Q. 신고된 취약점 신고서의 중복 기준은 무엇인가요 ?
다른 참가자로부터 동일한 취약점에 대해 신고된 경우, 첫번째 적격 신고서만 평가대상으로 인정합니다. 다만 중복 보고서가 이전에 알려지지 않은 새로운 정보를 제공하는 경우 중복 보고서를 제출한 신고자에게 포상금을 부여할 수 있습니다.
동일한 참가자로부터 유사한 취약점에 대한 신고를 받는 경우, 여러건의 취약점 신고서로 접수되었더라도 중복되는 취약점으로 판단하여 하나의 취약점으로 간주합니다.
취약점이 발생하는 제품/서비스가 다르나, 같은 오픈소스 또는 펌웨어 내 동일한 취약점일 경우, 최초 신고한 취약점만 인정됩니다.
Q. 제출한 취약점 신고서의 수정은 가능한가요 ?
동일한 참가자가 동일한 취약점을 재신고한 경우, 마지막에 제출한 신고서가 평가대상이 됩니다. 단, 평가가 완료된 이후 제출한 경우에는 수정전 신고서로 평가가 진행됩니다.
Q. 취약점 평가는 어떻게 진행되나요 ?
신고된 취약점은 자체 평가위원회에서 월 단위로 평가가 진행되며, 자체 평가위원회의 평가결과에 따라 포상금 지급여부 및 금액이 월 단위로 결정됩니다.
평가결과는 신고자에게 메일로 안내됩니다.
Q. 포상금은 언제 지급되나요 ?(23년 9월 1일 수정)
포상금은 취약점 패치가 확인된 월의 익월말에 지급됩니다. 이행점검이 필요한 취약점은 이행점검이 확인된 월의 익월말에 지급됩니다.
만약 일정 기간동안 취약점 패치가 되지 않는 경우에는 신고서 접수 후 60일이 지난날짜의 익월말에 포상금이 지급됩니다.

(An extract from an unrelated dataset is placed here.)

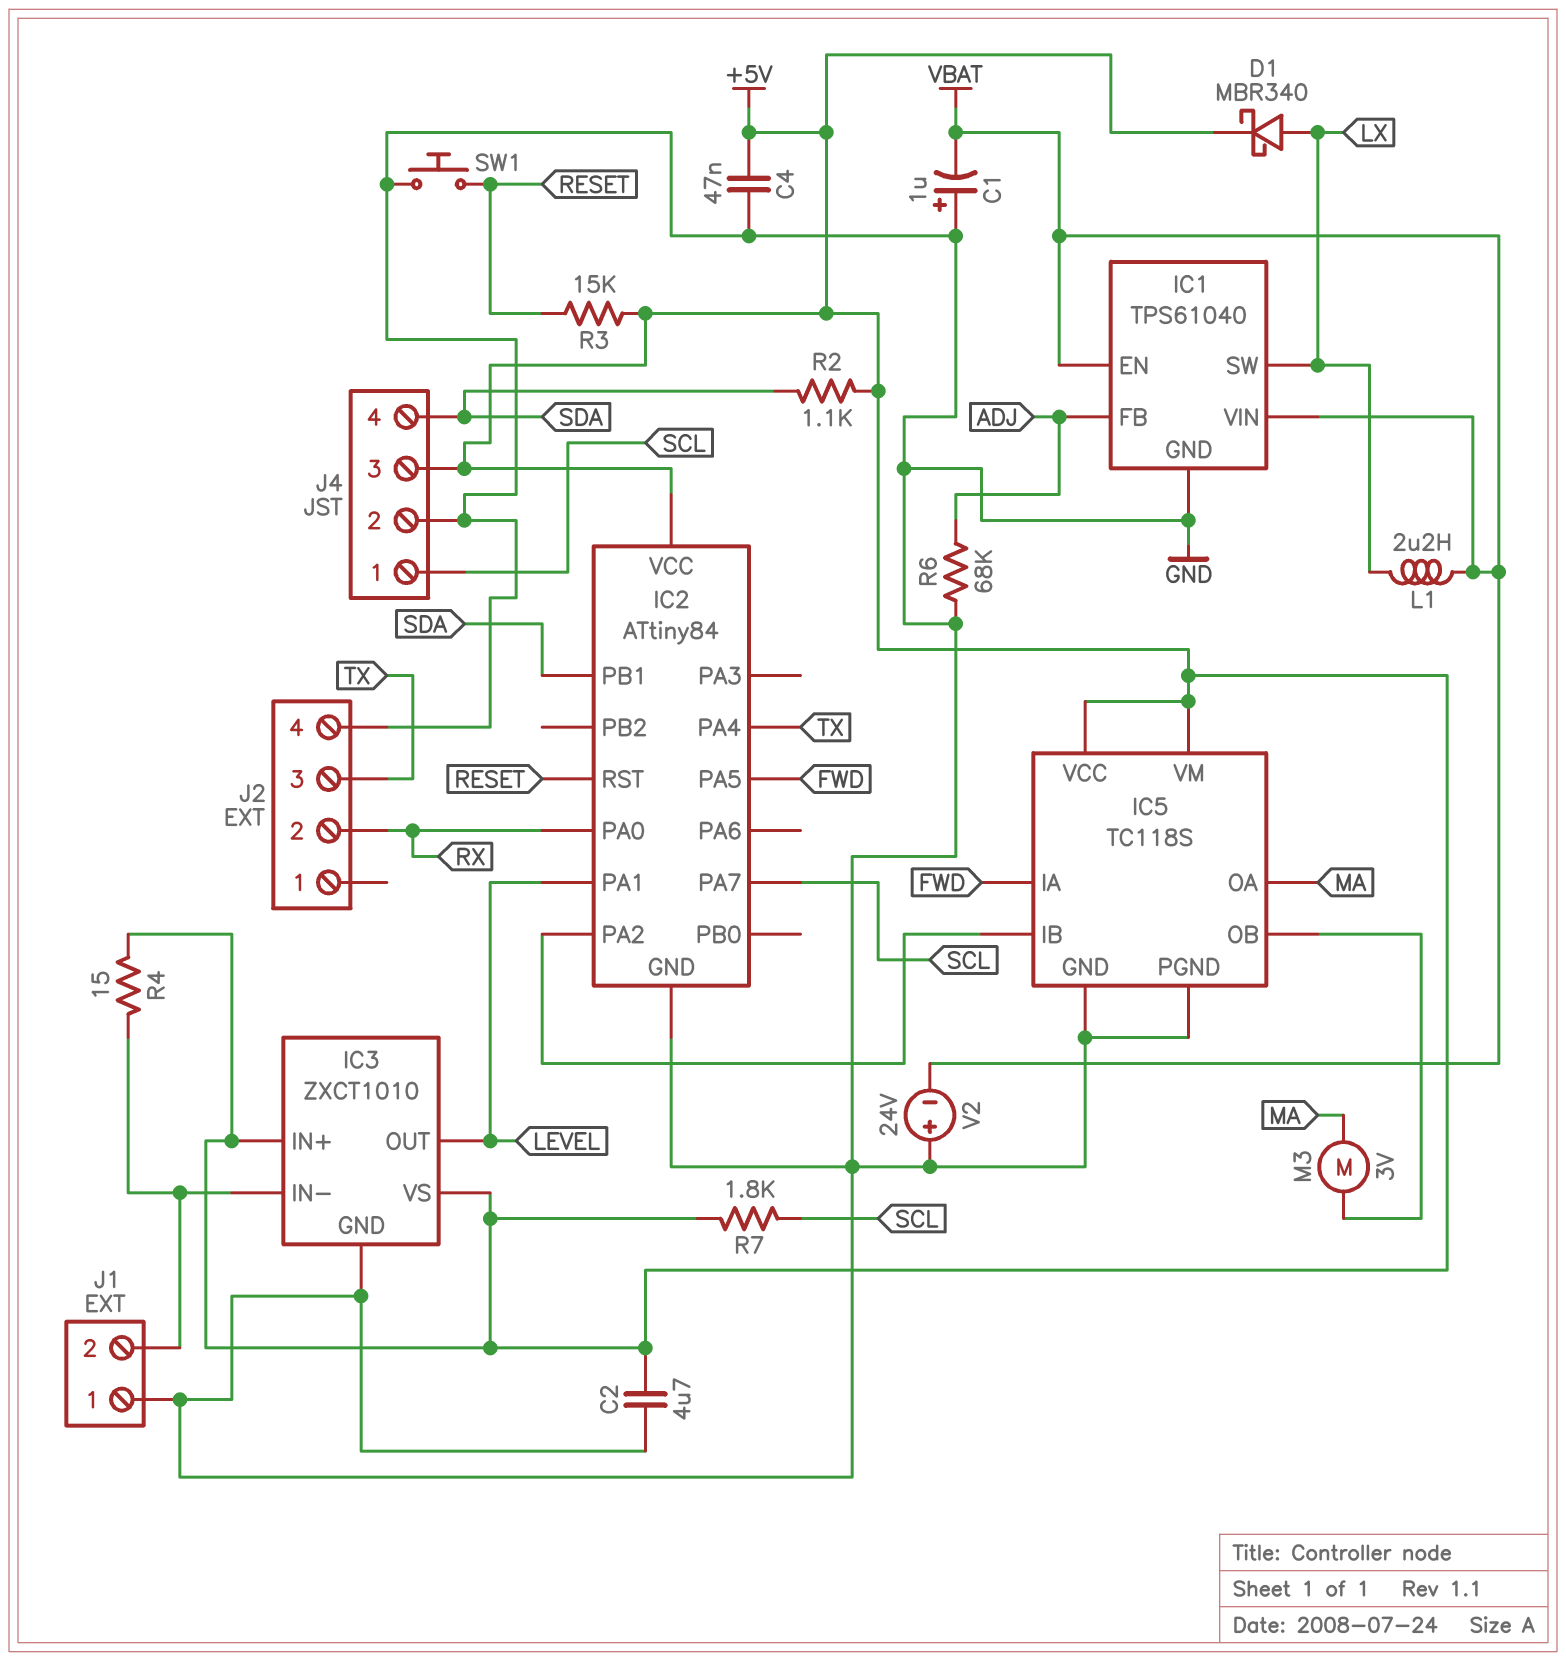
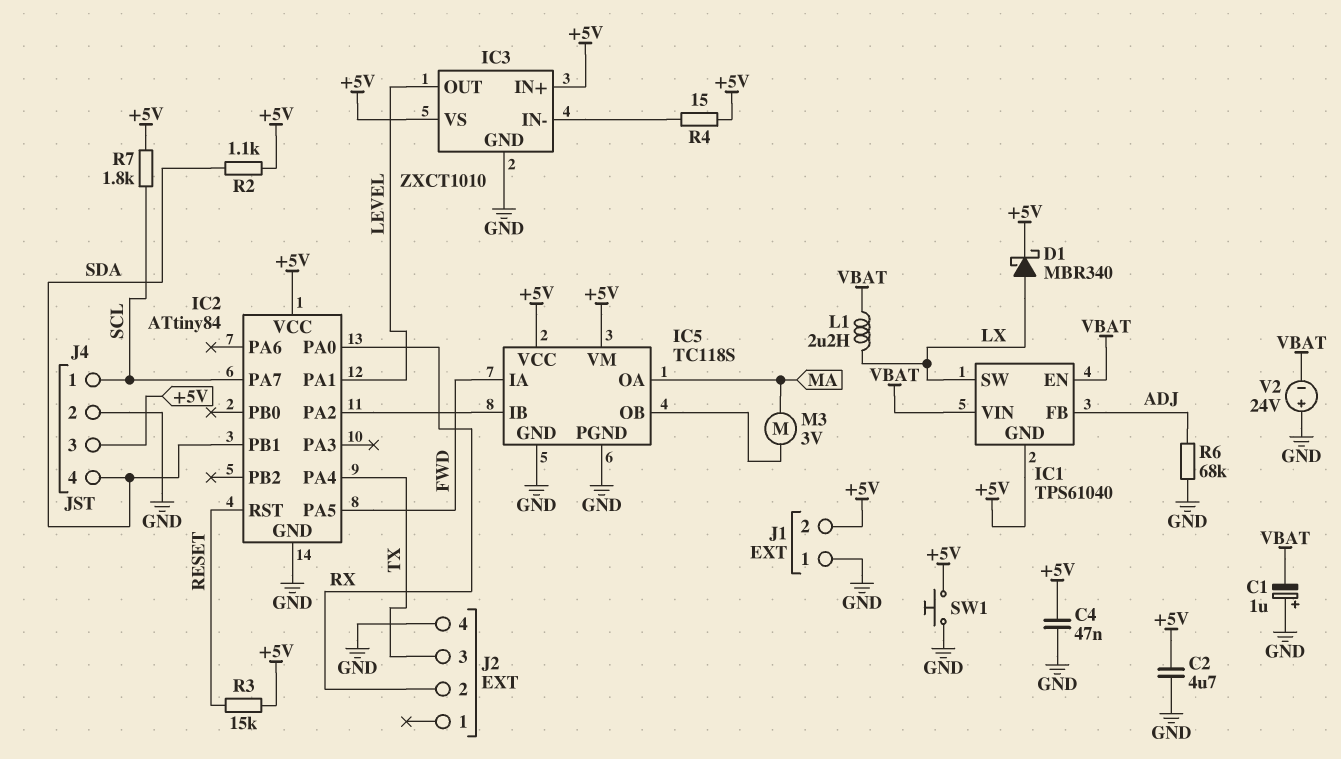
IC1 pin GND: GND -> +5V
J1 pin 2: IC3/IN- -> +5V
SW1: button (GND, RESET) -> button (+5V, GND)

모든 취약점이 포상금을 받는 것은 아니며, 포상 대상자에게 포상금 수령을 위한 소득세법 등 관련 법령에 따라, 계좌번호 등의 추가적인 정보 제출을 요구할 수 있습니다.
Q. 참가자에게 요구되는 이행점검이란 무엇인가요 ?(23년 9월 1일 추가)
이행점검이란 해당 취약점이 패치된 이후, 취약점 심각도가 높음(High) 등급 이상인 신고서에 대해서 회사가 참가자에게 패치여부 확인을 요청하는 것입니다.
참가자는 해당 취약점이 재현되는지 확인하여 관련 증빙을 포함하여 회사에 이메일로 회신해야 합니다.
만약 참가자가 이행점검 요청을 받은 후 2주일 이내 증빙과 함께 회신하지 않으면, 포상금이 지급되지 않을 수 있습니다.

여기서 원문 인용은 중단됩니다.